Lasers operate by reflecting light between two or more mirrors that have an active laser medium between them. The medium amplifies the light by stimulated emission. For lasing to occur, the gain of the active medium must be larger than the total loss, which includes both unwanted effects such as absorption, emission in directions other than the beam path, and the intentional release of energy through the output coupler. In other words, the laser must attain threshold.
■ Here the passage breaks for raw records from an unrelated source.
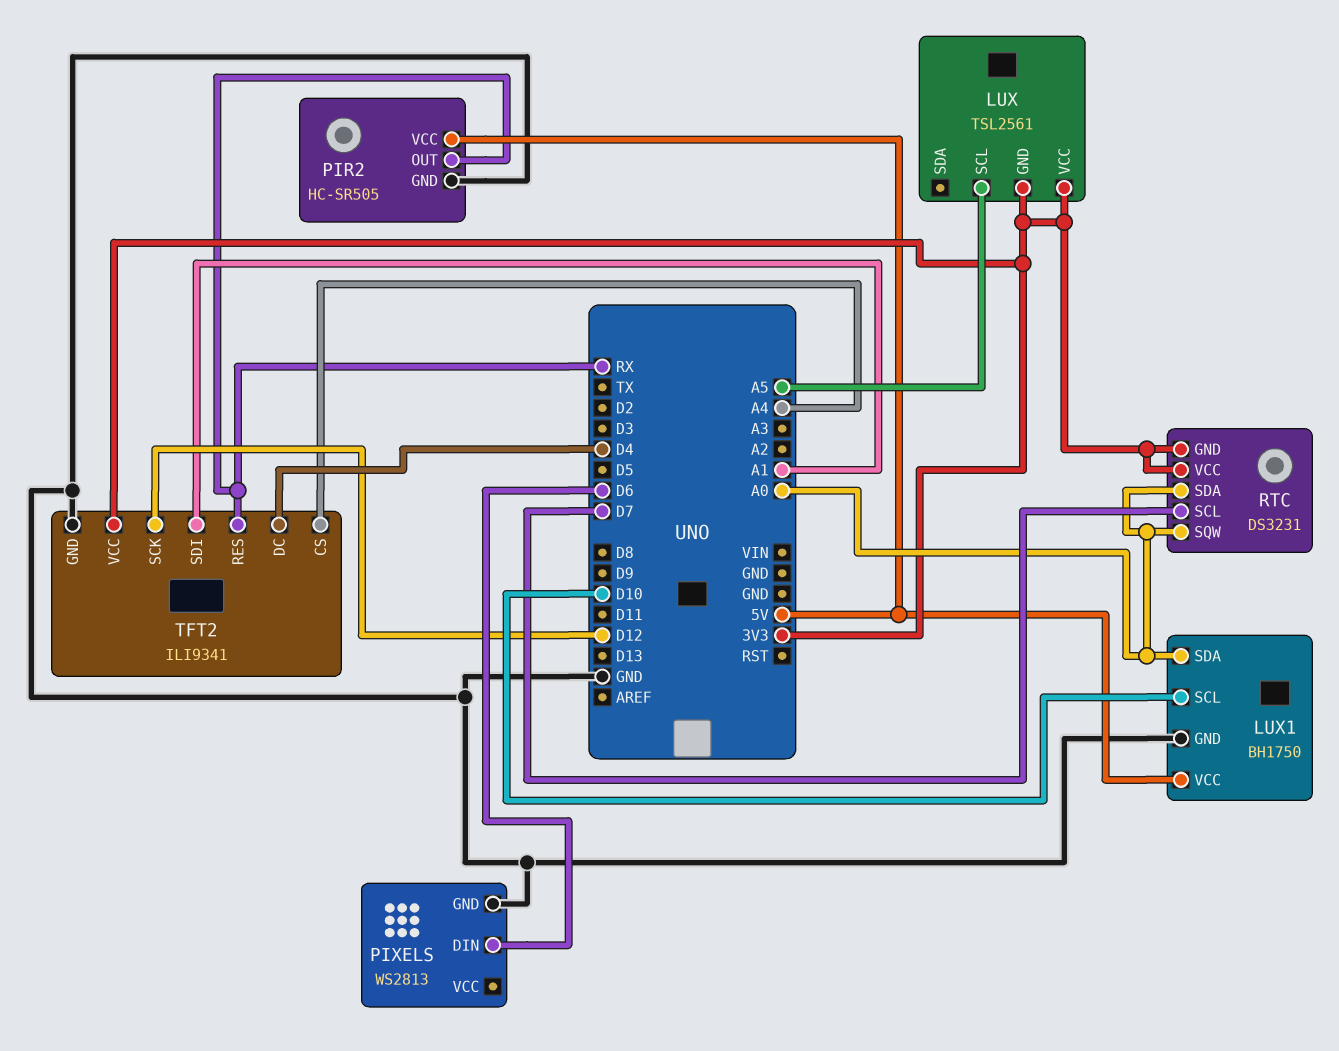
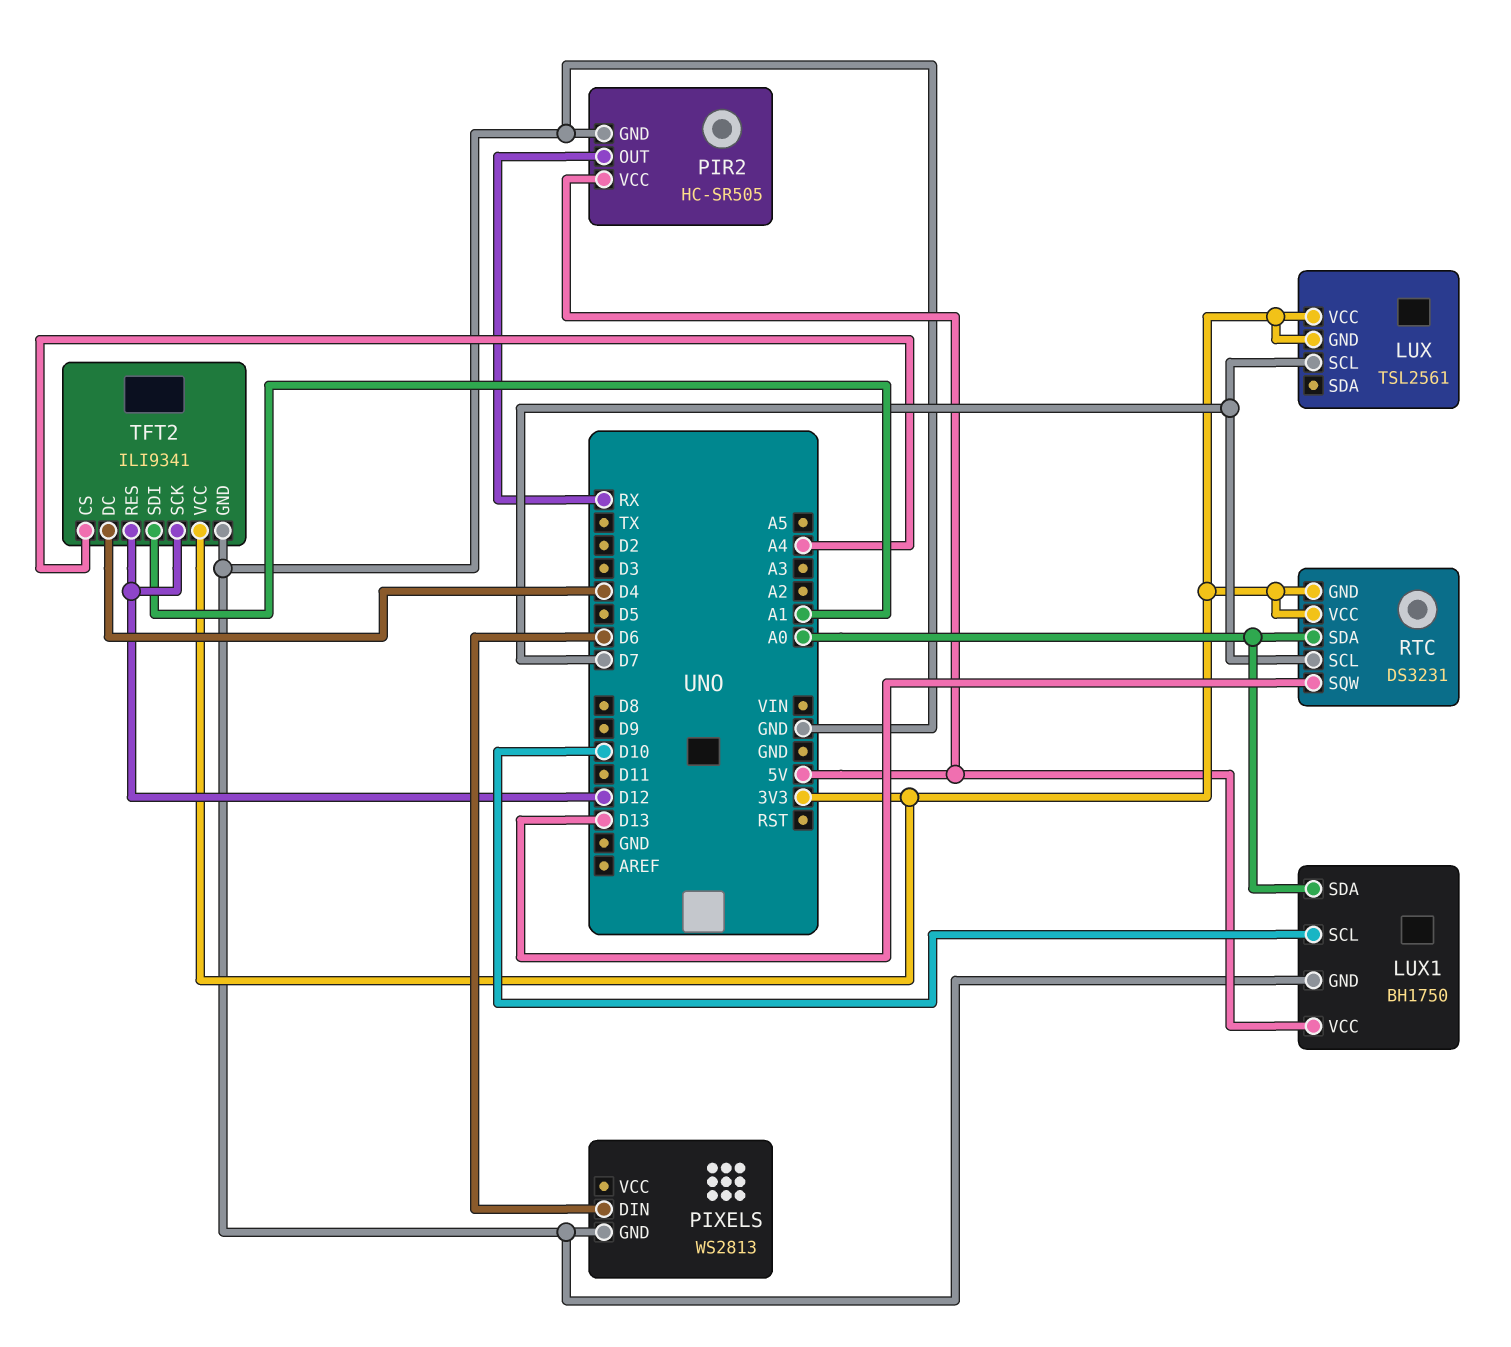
LUX pin SCL: A5 -> D7
RTC pin SQW: A0 -> D13
TFT2 pin RES: RX -> D12

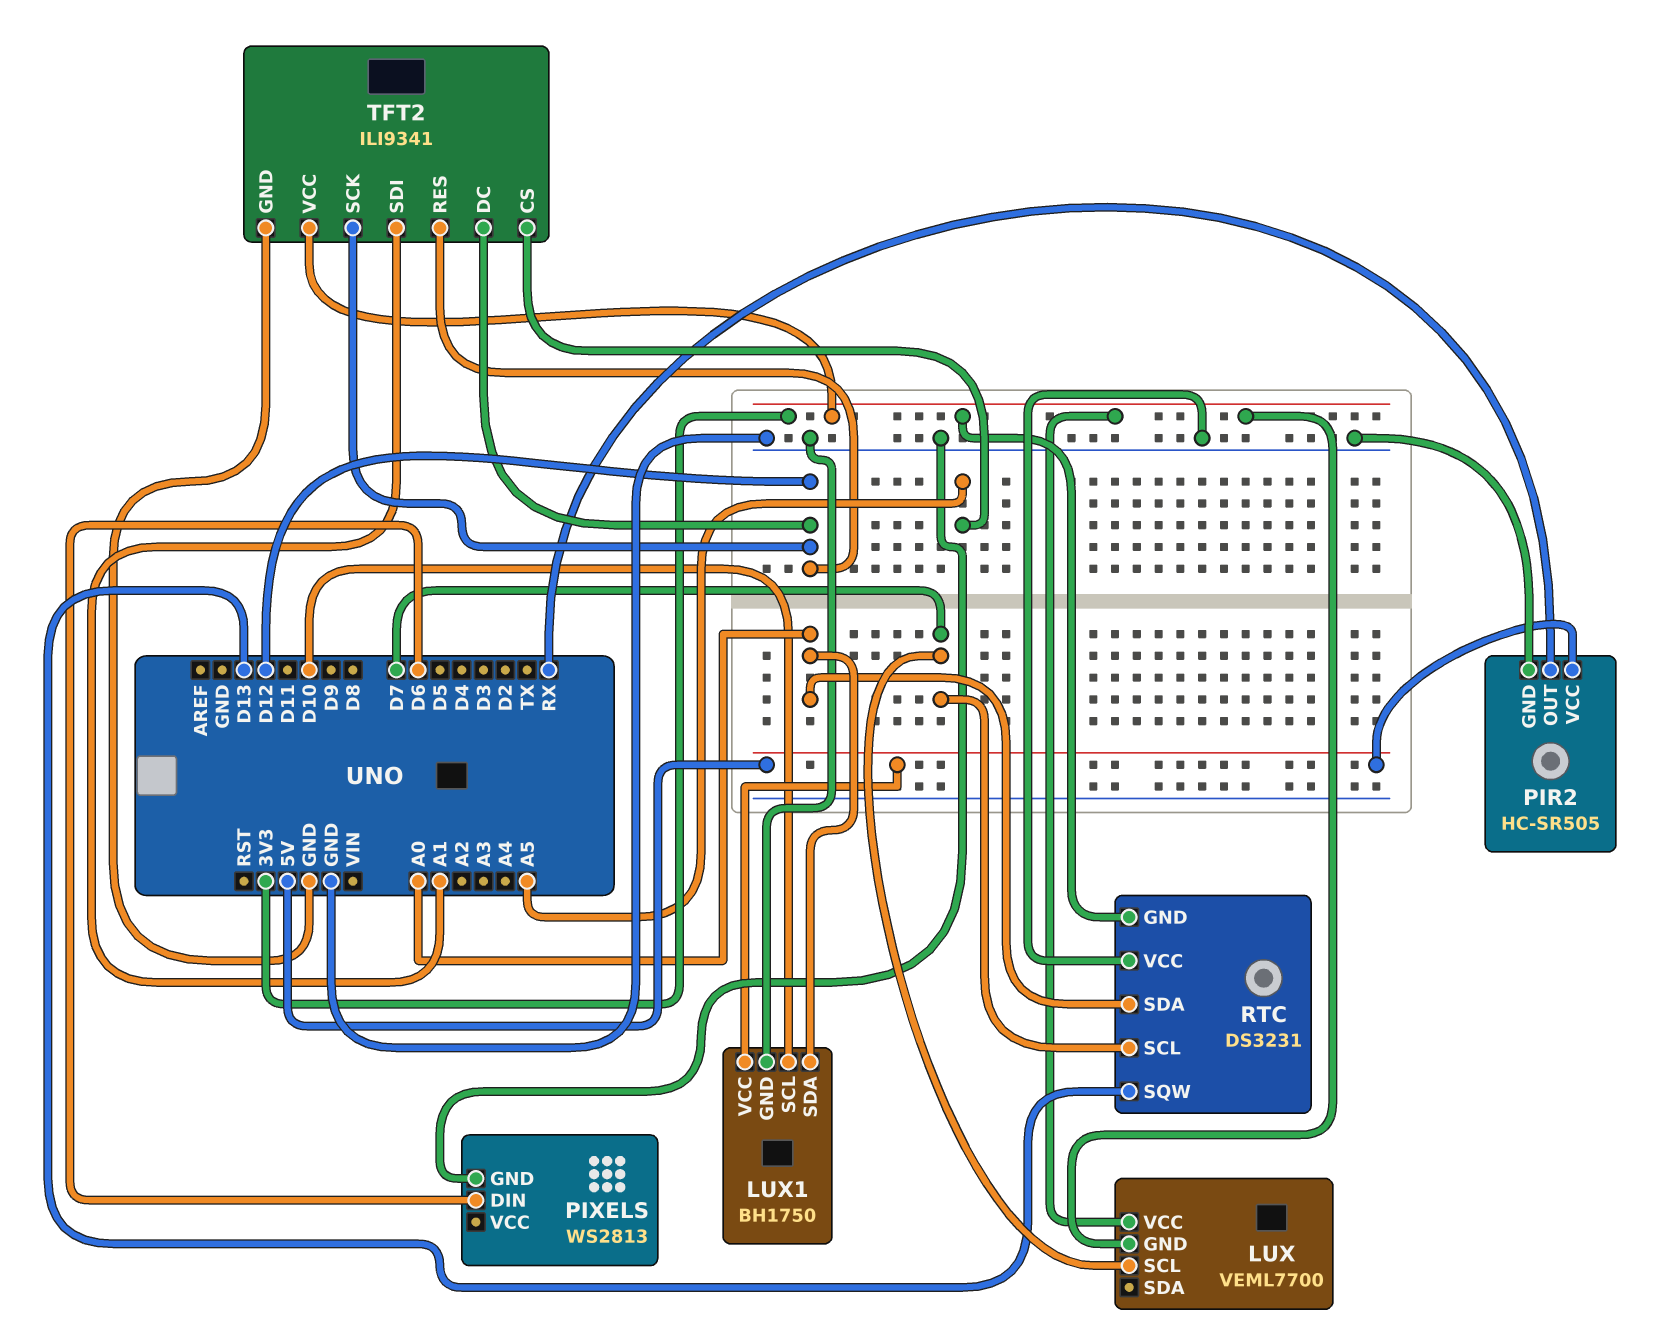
LUX: TSL2561 -> VEML7700
RTC pin VCC: 3V3 -> GND
TFT2 pin CS: A4 -> A5
TFT2 pin DC: D4 -> D12

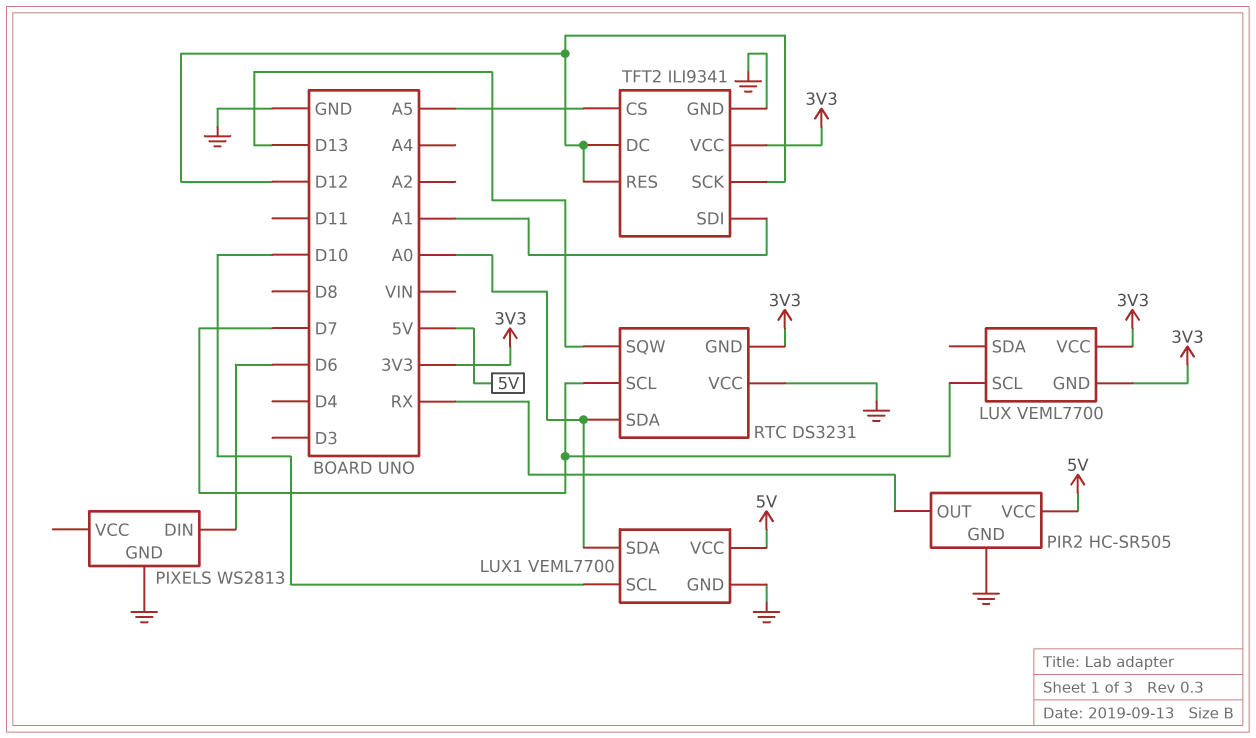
LUX1: BH1750 -> VEML7700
There are three important properties of the output coupler:

- Radii of curvature
The shape of the output coupler's surface, along with the shape of the high reflector, determine the stability of the optical cavity. The output coupler may be either flat or curved, depending on the design of the optical cavity. The radii of curvature is typically determined by the type of cavity desired (i.e.: plane/plane, concentric, confocal, etc.) along with the diameter and length of the cavity. The face of the output coupler facing into the cavity is the side with the applied partially reflective coating. This is the side which partially determines the laser modal properties. If this inner surface is curved then so must be the outer surface. This will stop the OC performing as a lens. The curvature of the outer surface can be designed to give a collimated laser output. This outer surface generally has an anti-reflection coating applied to maximise the output power. To minimize losses, enhance beam profile, and maximize coherence, the shape of the surface is usually manufactured to very high engineering tolerances, minimizing any deviation from an ideal surface. These deviations are typically kept so small they are measured in wavelengths of light, using devices such as interferometers or optical flats. Typically, a laser output coupler will be manufactured to tolerances within λ/10 (one tenth of the wavelength of the light) or better.

- Reflectivity
Depending on the gain of the medium, the amount of light the OC needs to reflect back can vary widely. Helium–neon lasers require around a 99% reflective mirror to lase, while nitrogen lasers have an extremely high gain (they are "superradiant") and do not require any OC (0% reflective). The reflectivity of any OC will vary with wavelength. Metal-coated mirrors generally have good reflectivity over a wide bandwidth, but may not cover an entire portion of the spectrum. Silver has up to 99.9% reflectivity in the visual range, but is a poor reflector of ultraviolet. Aluminum does not reflect infrared well, but is a good reflector from the visual range through the near-UV, whereas gold is highly reflective to infrared light but a poor reflector of wavelengths shorter than yellow. A dielectric mirror may have a tuning range as low as a 10 nm when designed for a specific wavelength, or can be designed with a wide range, spanning as much as 100 nm, for tunable lasers. For this reason the spectral properties of the OC are important to consider when a laser cavity is being assembled.

- Transmissivity
The material used as the mirror's substrate is also an important consideration. Most glasses have good transmissivity from the near UV to the near IR, but lasers that emit in shorter or longer wavelengths may require a different substrate. For example, zinc selenide is typically used in carbon-dioxide lasers because of its high transmittance to infrared wavelengths.

==Cavity dumper==
A cavity dumper is an output coupler that performs the function of a Q-switch. It allows the energy to build up in the optical cavity and then releases it at a specifically timed interval. This allows the beam to build up to high levels and then be released in a very short time; often within the time it takes a light wave to complete one round-trip through the cavity, hence the name. After building in intensity the cavity suddenly "dumps" its energy. Cavity dumpers usually use a high-reflective mirror on each end of the cavity, allowing the beam to receive full gain from the medium. At a specific interval, the beam is redirected, using a device such as a Pockels cell, an acousto-optic modulator, or a fast-rotating prism or mirror. This redirected beam bypasses the end mirror, allowing a very powerful pulse to be emitted. Cavity dumpers can be used for continuous-wave operation, but their most common use is with mode-locked lasers, to extract a very short pulse at its peak intensity.